Corporate tax receipts in Ireland have surged sevenfold since 2014, now making up nearly one-third of total government revenues. This sharp rise has largely been fueled by a small cluster of U.S. tech and pharmaceutical giants that dominate Ireland’s export economy. According to IFAC, about 87% of all corporate taxes paid by U.S.-owned firms come from these two industries.
So far, Ireland’s major pharmaceutical and technology exporters have avoided direct U.S. tariffs. In fact, pharmaceutical exports have surged as companies accelerated shipments to the U.S. ahead of potential trade barriers. By April 2025, Ireland’s pharma exports had already exceeded the record total for all of 2024. Much of this growth came from exports of active ingredients used in popular weight-loss drugs, providing a short-term boost to corporate tax receipts.

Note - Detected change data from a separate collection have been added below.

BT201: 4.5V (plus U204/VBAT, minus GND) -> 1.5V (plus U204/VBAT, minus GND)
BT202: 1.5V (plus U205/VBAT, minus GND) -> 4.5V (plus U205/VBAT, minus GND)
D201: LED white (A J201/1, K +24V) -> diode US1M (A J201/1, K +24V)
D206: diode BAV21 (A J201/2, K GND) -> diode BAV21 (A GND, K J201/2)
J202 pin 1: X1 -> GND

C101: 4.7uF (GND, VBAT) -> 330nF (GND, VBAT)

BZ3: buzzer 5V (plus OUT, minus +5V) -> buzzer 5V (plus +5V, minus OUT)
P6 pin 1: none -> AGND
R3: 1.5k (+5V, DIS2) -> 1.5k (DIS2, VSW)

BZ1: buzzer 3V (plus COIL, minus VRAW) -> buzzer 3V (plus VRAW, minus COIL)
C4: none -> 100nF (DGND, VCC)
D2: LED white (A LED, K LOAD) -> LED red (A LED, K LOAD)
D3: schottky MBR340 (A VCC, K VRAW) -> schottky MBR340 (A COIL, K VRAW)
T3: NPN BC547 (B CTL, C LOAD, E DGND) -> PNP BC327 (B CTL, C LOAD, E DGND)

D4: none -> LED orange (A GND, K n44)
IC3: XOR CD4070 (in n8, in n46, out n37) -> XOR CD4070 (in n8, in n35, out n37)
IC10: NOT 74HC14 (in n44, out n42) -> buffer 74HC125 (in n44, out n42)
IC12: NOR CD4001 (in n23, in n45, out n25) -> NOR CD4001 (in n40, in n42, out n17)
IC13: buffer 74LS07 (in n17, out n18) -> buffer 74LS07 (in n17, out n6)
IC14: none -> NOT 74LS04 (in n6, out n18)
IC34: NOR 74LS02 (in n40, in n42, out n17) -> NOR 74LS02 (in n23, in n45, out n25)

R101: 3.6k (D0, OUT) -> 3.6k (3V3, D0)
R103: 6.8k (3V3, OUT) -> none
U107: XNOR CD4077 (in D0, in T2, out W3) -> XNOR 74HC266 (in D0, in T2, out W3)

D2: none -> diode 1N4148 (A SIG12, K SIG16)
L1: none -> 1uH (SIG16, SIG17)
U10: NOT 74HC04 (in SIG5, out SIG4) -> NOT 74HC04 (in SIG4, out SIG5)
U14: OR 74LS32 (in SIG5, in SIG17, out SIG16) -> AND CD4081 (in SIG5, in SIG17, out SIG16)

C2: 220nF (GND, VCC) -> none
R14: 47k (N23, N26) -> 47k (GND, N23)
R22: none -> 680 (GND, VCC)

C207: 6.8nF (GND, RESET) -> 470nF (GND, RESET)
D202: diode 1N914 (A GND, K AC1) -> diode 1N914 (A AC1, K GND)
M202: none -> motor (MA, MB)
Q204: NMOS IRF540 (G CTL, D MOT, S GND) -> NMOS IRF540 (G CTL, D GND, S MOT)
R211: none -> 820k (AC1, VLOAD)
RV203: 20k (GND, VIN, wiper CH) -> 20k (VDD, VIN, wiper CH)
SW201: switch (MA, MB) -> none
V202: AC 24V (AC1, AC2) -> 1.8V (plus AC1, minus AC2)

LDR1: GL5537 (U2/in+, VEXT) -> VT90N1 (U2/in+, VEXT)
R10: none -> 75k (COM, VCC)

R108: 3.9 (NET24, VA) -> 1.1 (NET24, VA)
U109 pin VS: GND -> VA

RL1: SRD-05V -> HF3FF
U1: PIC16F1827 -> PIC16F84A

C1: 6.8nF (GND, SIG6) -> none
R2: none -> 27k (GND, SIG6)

However, the watchdog cautioned that this windfall might not last. While recent gains have strengthened public finances, the long-term outlook remains uncertain. The United States aims to expand domestic manufacturing capacity, a move that could shift pharmaceutical production away from Ireland over time.
IFAC noted that multiple forces are shaping the sector’s future — from possible tariffs and drug price reforms to booming global demand and the launch of new blockbuster medicines. “Corporation tax revenues from pharma could go up by a lot or down by a lot,” it warned.
Although other manufacturing sectors like beverages and medical devices may feel the sting of tariffs, they represent only 4% of Ireland’s total corporate tax take, leaving the U.S.-linked pharma and tech giants as the country’s most critical — and most vulnerable — taxpayers.